I’ve recapped the Solid Statesman, replacing a number of capacitors dating back to 1973, switched it to 220V for the UK / EU, upgraded the power supply and put bipolar caps in the audio path. The release time changes leave the original slow release times available but I doubt they’ll see much use

Other modifications include bringing the input, release time & output controls through the front panel and fitting knobs, making it a lot easier to use. I’ve also fitted XLR connectors to the back panel

This is a transistor-based unit operating in Class A with no opamps. It has transformers on the input & output and there’s an interstage transformer, similar to a valve unit. The Solid Statesman has a less-than-stellar reputation sonically but I can say that, after a few mods, it sounds great and works wonderfully as a brutal limiter. It excels as a parallel compressor on the drum bus

“Among a MILLION other things I got while the board was down was a Gates Solid Statesman. I read that they were really gritty and good for guitars, but I tried mine on kick drum and was blown away. It gave the kick a definite hit to the chest quality that was so cool”

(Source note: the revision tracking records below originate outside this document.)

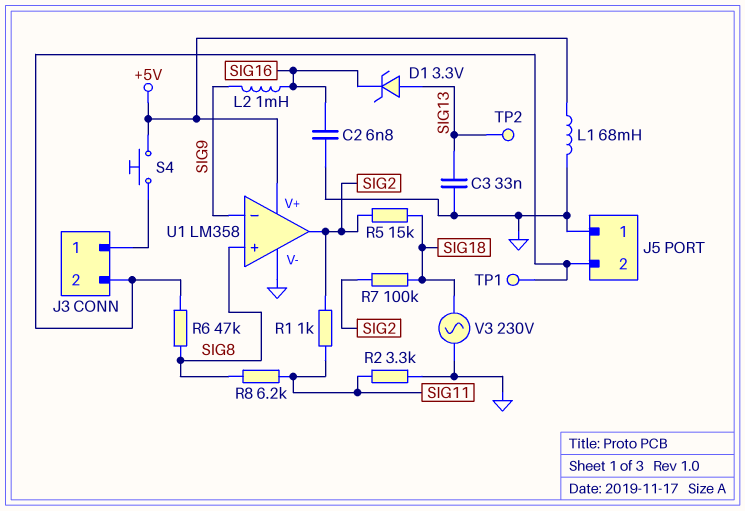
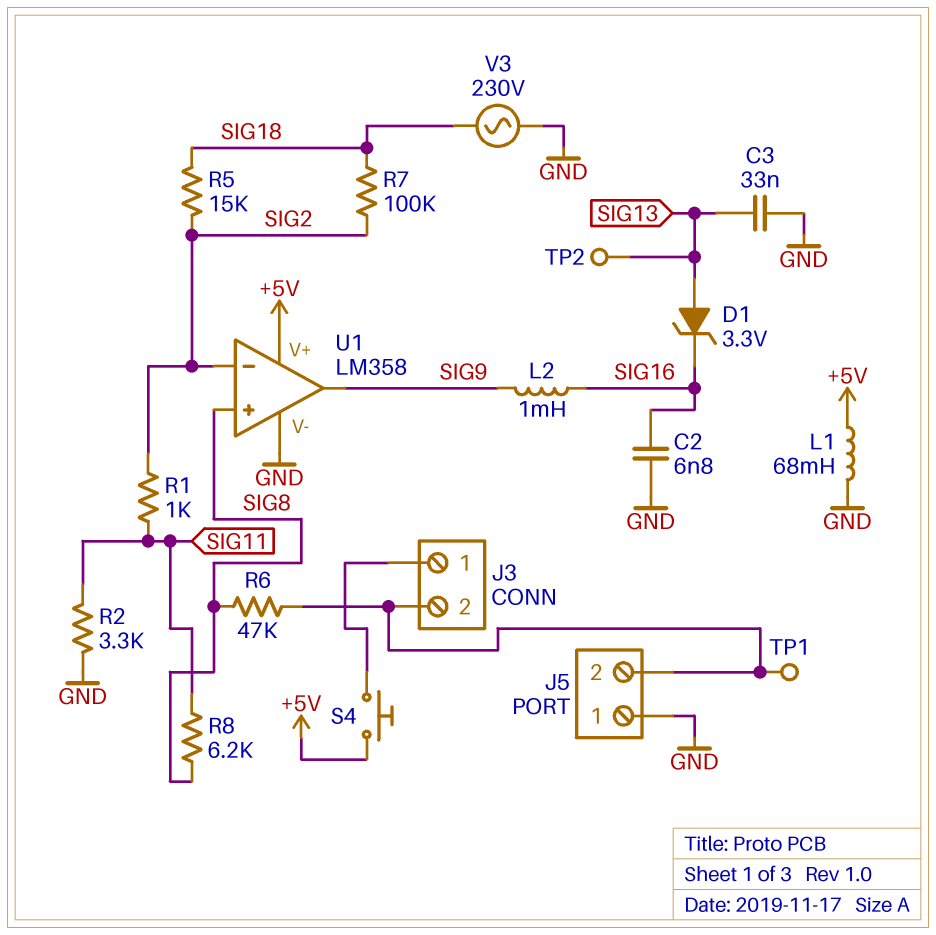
U1 pin in-: SIG9 -> SIG2
U1 pin out: SIG2 -> SIG9

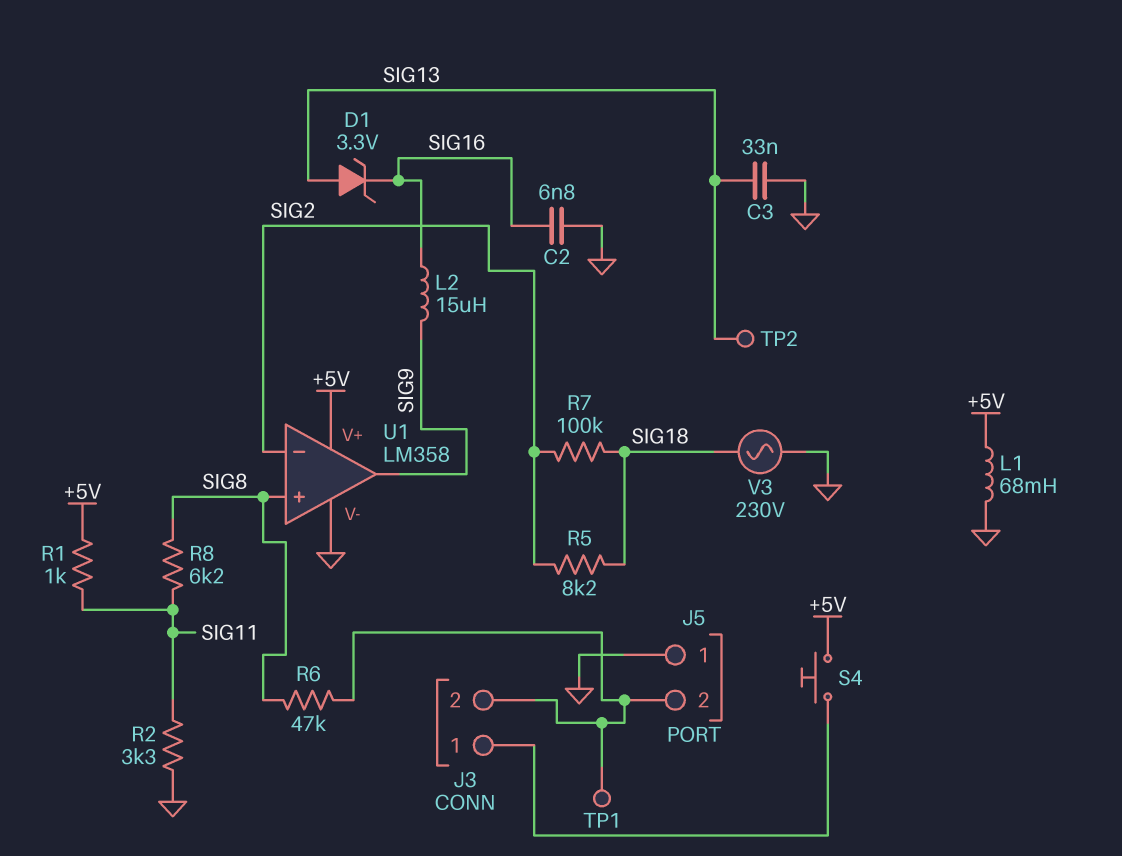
L2: 1mH (SIG9, SIG16) -> 15uH (SIG9, SIG16)
R1: 1k (SIG2, SIG11) -> 1k (+5V, SIG11)
R5: 15k (SIG2, SIG18) -> 8.2k (SIG2, SIG18)

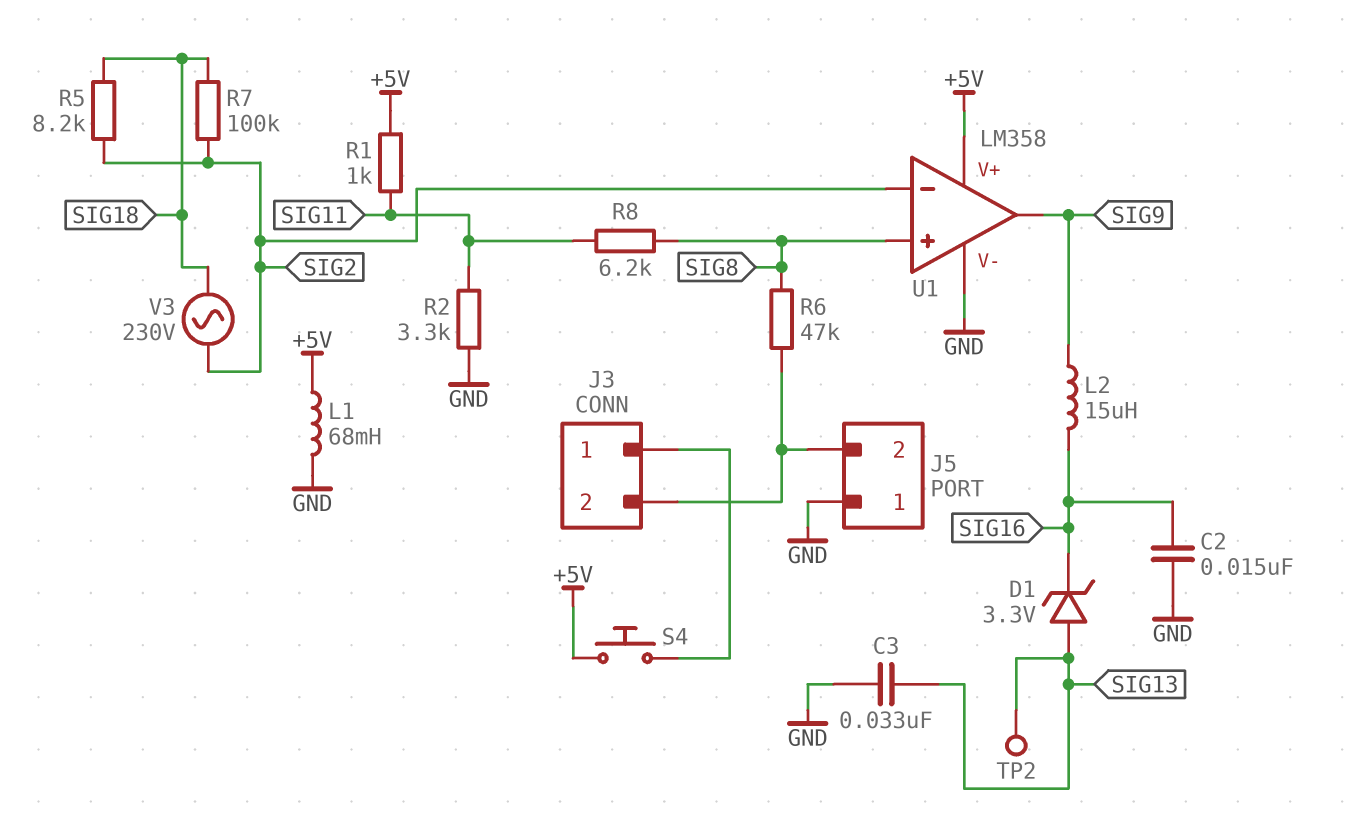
C2: 6.8nF (GND, SIG16) -> 15nF (GND, SIG16)
TP1: test point (J3/2) -> none
V3: AC 230V (GND, SIG18) -> AC 230V (SIG2, SIG18)

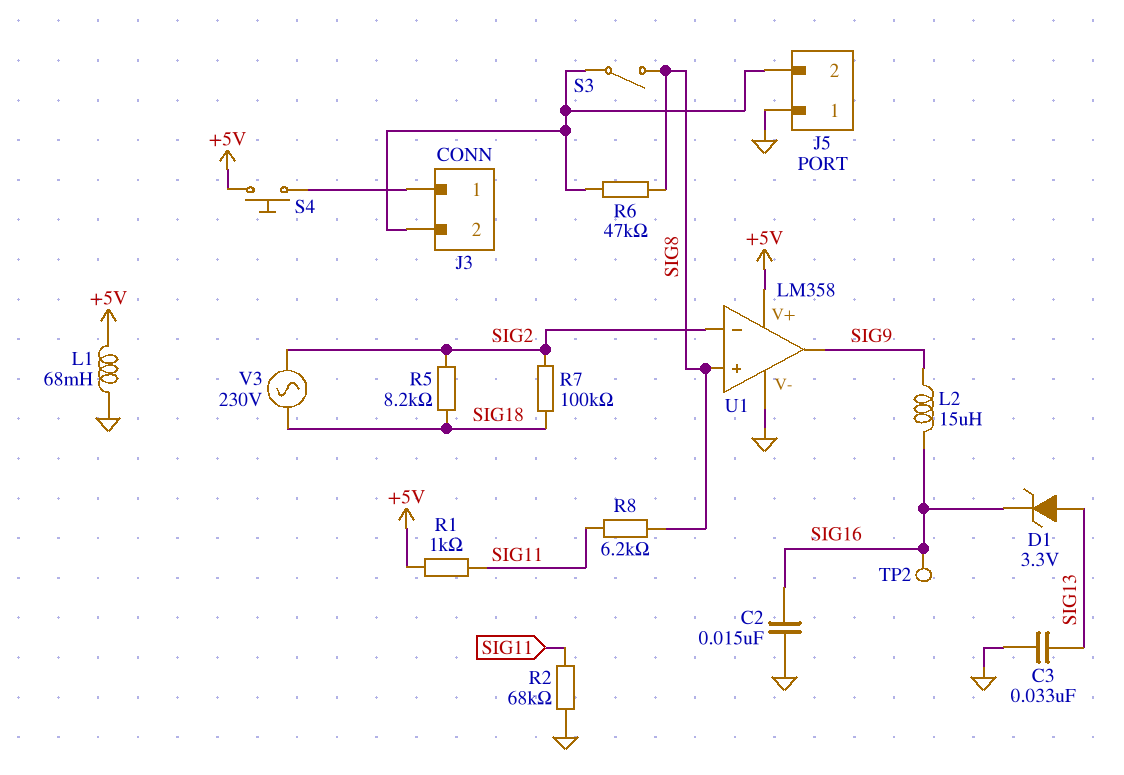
R2: 3.3k (GND, SIG11) -> 68k (GND, SIG11)
S3: none -> switch (J3/2, SIG8)
TP2: test point (SIG13) -> test point (SIG16)

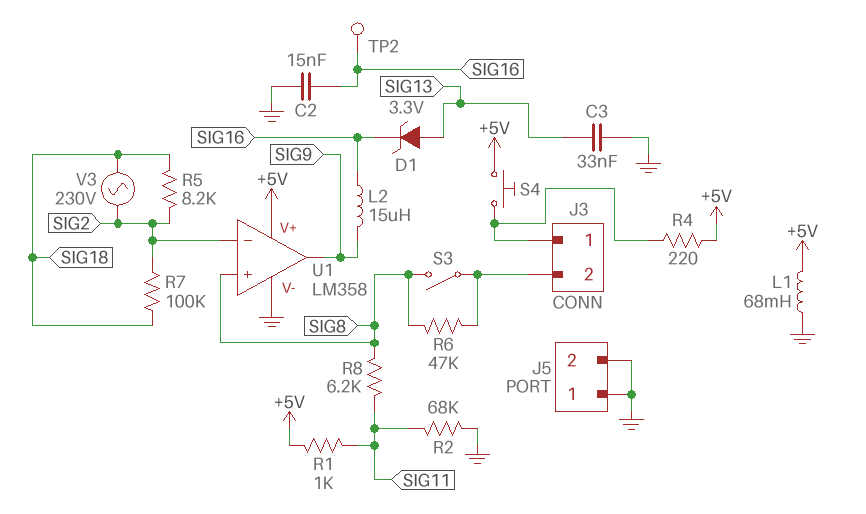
J5 pin 2: J3/2 -> GND
R4: none -> 220 (+5V, J3/1)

“It works well for most independent signals and well in a bus full of complex signals. …it can be very good on snare or kick even at high tempo double kick like extreme metal live kick sound. Adds a very satisfying splatyness that even an 1176 can’t quite get without going too far and pumping down if you know what I mean.

Try it on bass and piano – it’s remarkably clean and, due to the fat transformers, imparts a solidity to digital piano that is a joy.”

“I love the Solid Statesman and have used the limiter in many applications that I might use an 1176. It only gets better that they are so ridiculously inexpensive to boot… You would not want one as your only Limiter but I have had loads of fun with mine and wouldn’t sell it.”

“You can turn the compressor limiter off and overdrive its amp and output transformer to hell and use it on electric piano, sounds gnarly! Not everything I want to use on a rock and roll record will sound good enchained in a classical music recording”

“This is a unit of evil. It exists pretty much to smash tracks and distorts quite wonderfully as you push the input – It’s by no means a Swiss Army knife sorta multitasker, but what it does, it does with appropriate horror”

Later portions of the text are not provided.